Autogenous bone graft is characterized by a relevant number of advantages with respect to most of the bone substitutes, particularly in terms of biocompatibility and regenerating potential. Autogenous bone is considered the gold standard due to its osteogenic properties, in addition to osteoinductive and osteoconductive capabilities, promoting the apposition of new bone tissue from the pre-existing bone as a model for new bone formation. In the present study, such properties have been validated when analyzing the microscopic images of the autogenous block graft at 60 post-operative days. Close contact between the recipient bed and the grafted autogenous block was observed, together with the presence of cement lines, newly formed bone associated with a high number of trabeculae, and vital osteocytes populating the inner portions of the graft. These biological events were promoted by the bone matrix, which induced the differentiation of osteoprogenitor cells of the recipient region into osteoblasts in order to stimulate bone formation. Those advantages and characteristics are supported by the expected results of the histometric analysis, where the AG presented a statistically significant difference in bone neoformation when compared to the BG. However, the autogenous graft needs a donor site, which contributed to the development of biomaterials, such as the HA-β-TCP used in the present experimental study, and although the histometric findings showed a greater amount of newly formed bone (bone incorporation) for the AG, the biomaterial was incorporated into the recipient bed and allowed bone formation by osteoconduction, which was expected. A previous study compared autogenous bone grafts with allogeneic grafts in block form through histological, histometric, and immunohistochemistry analyzes, showing the superiority of the autogenous bone in new bone formation and maturation of bone tissue during the incorporation process [34]. This highlights the need to search for an ideal biomaterial as an alternative to autogenous grafts.

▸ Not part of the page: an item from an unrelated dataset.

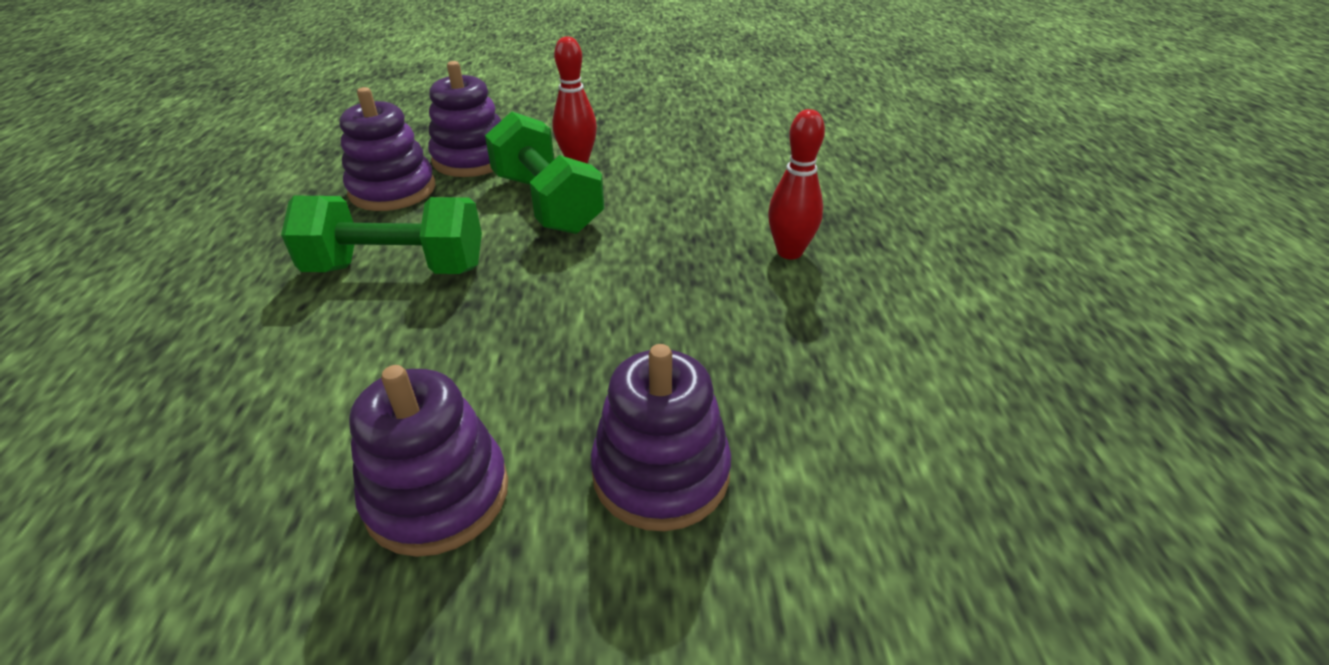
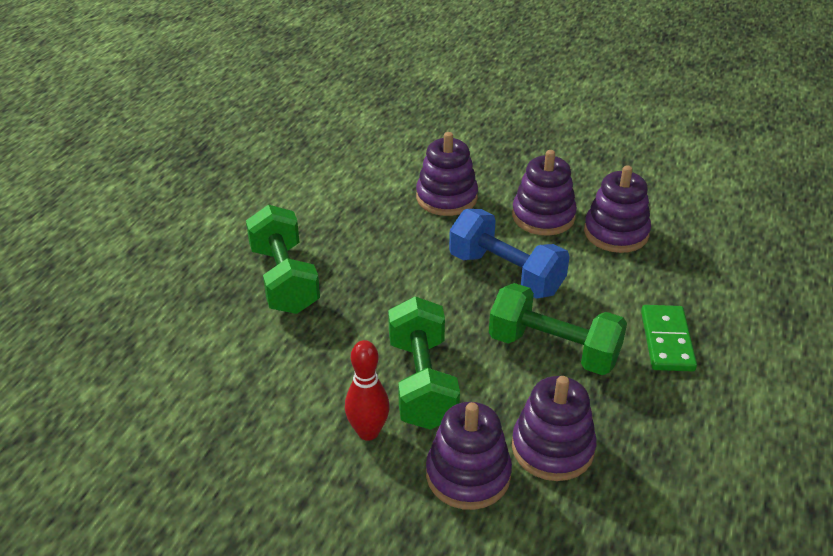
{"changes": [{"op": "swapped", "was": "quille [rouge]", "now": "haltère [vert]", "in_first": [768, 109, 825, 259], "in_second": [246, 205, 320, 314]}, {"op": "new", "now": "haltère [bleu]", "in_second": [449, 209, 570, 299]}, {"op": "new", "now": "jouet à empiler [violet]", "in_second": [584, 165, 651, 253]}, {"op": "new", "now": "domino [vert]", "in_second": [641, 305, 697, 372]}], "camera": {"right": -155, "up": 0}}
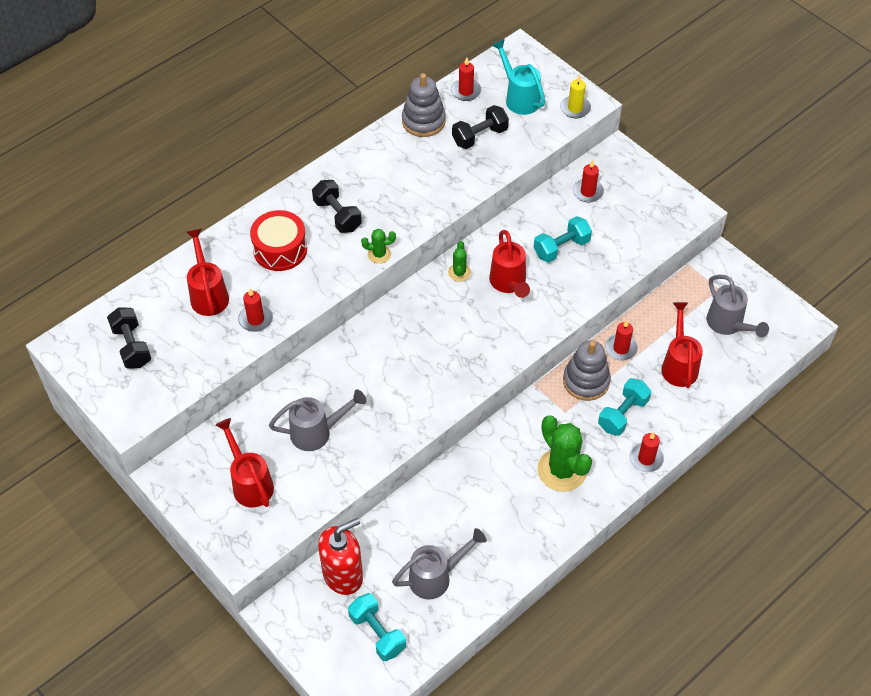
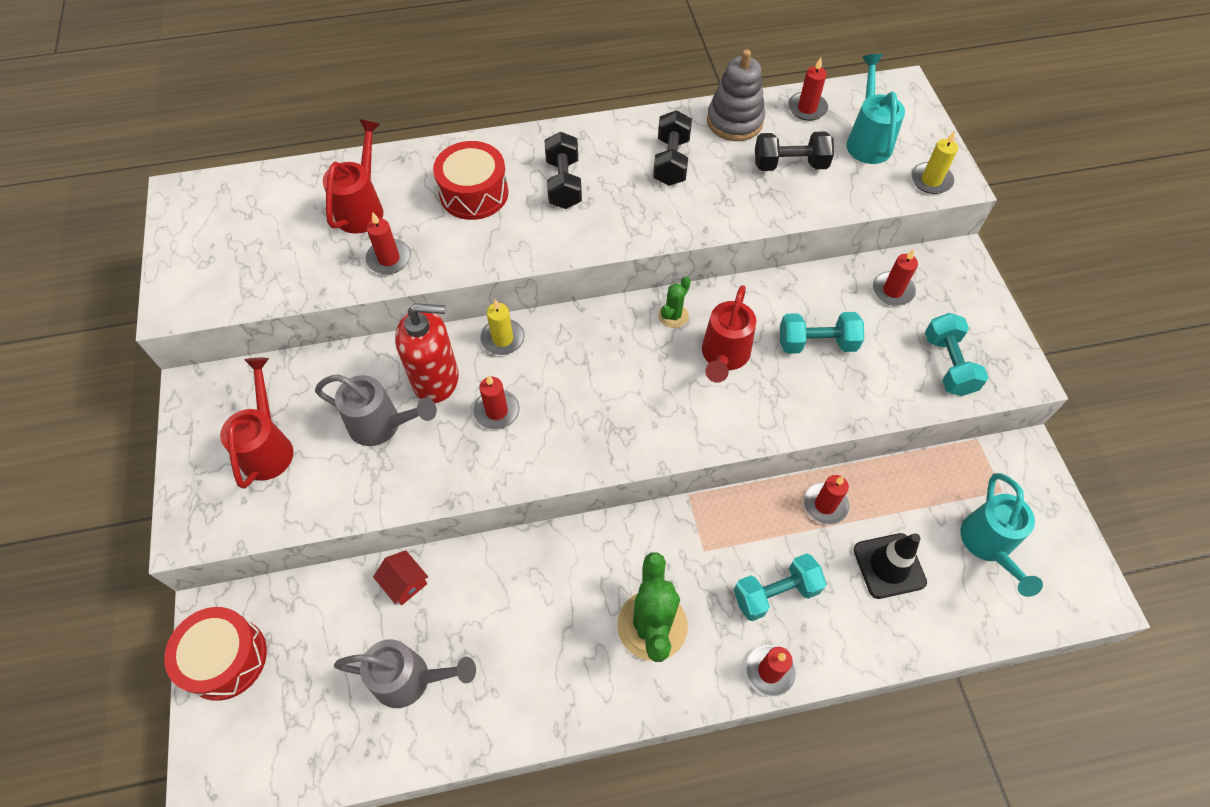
{"changes": [{"op": "shifted", "was": "haltère [noir]", "in_first": [107, 307, 152, 368], "in_second": [653, 110, 692, 186]}, {"op": "shifted", "was": "distributeur de savon [rouge]", "in_first": [318, 518, 363, 595], "in_second": [395, 303, 459, 403]}, {"op": "shifted", "was": "haltère [turquoise]", "in_first": [348, 593, 406, 661], "in_second": [925, 313, 988, 396]}, {"op": "gone", "was": "cactus [vert]", "in_first": [361, 229, 396, 264]}, {"op": "gone", "was": "jouet à empiler [gris]", "in_first": [563, 341, 611, 401]}, {"op": "swapped", "was": "arrosoir [rouge]", "now": "cône de chantier [noir]", "in_first": [661, 302, 703, 388], "in_second": [854, 533, 927, 599]}, {"op": "repainted", "was": "arrosoir [gris]", "now": "arrosoir [turquoise]", "in_first": [707, 275, 769, 338], "in_second": [960, 473, 1043, 597]}, {"op": "new", "now": "tambour [rouge]", "in_second": [164, 607, 267, 701]}, {"op": "new", "now": "maison [rouge]", "in_second": [373, 550, 428, 605]}, {"op": "new", "now": "bougie [rouge]", "in_second": [473, 375, 519, 430]}, {"op": "new", "now": "bougie [jaune]", "in_second": [480, 299, 524, 355]}], "camera": {"right": 30, "up": 5}}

Histological findings were confirmed by the immunostaining of OP and OC proteins. The marking of OP was intense at 30 days in the AG and light in the BG, showing earlier osteoblastic activity in the former. A delayed incorporation is confirmed within 60 days, when AG showed intense osteocalcin expression indicating bone maturation, whereas BG showed light expression of this protein, which represents the formation of an immature tissue in this period. In a previous study assessing critical-size defects in rat calvaria filled with autogenous bone or beta-tricalcium phosphate biomaterial, the authors evaluated the immunostaining of osteocalcin at 30 and 60 postoperative days [13]. It was observed that the AG showed higher protein expression at 60 days, indicating a greater maturation of the bone tissue formed compared to the biomaterial, which is in agreement with the results obtained herein.
Considering the donor site, the rabbit tibia was used to collect the autogenous graft. The reason is related to low post-operative morbidity, and ease of the surgical technique with respect to other donor sites. Harvesting bone from the rabbit calvaria leaves the dura-mater exposed due to an inability to separate the external and the internal cortical plates. The tibia is mainly characterized by cortical bone, with the presence of an intra-medullary canal. Hence, due to its composition, the tibia could be safely used to retrieve bone tissue in the form of blocks, with an adequate thickness for bone reconstructions [35]. On the other hand, in order to reduce the morbidity associated with the harvesting procedure, the research has been directed toward the use of bone substitutes. Among the wide range of biomaterials, synthetic bioceramics are gaining space in clinical scenarios as an alternative to autogenous bone grafts in maxillo-facial reconstructions. This study evaluated the incorporation of a biomaterial based on beta-tricalcium phosphate with hydroxyapatite compared to autogenous bone grafted in rabbit mandibles, in order to simulate critical clinical situations requiring horizontal augmentation in mandibular alveolar ridges, in which the use of biomaterial blocks may be indicated. However, for vertical defects, as an alternative to autogenous bone grafts, these biomaterials may not be the best clinical choice, or even contraindicated.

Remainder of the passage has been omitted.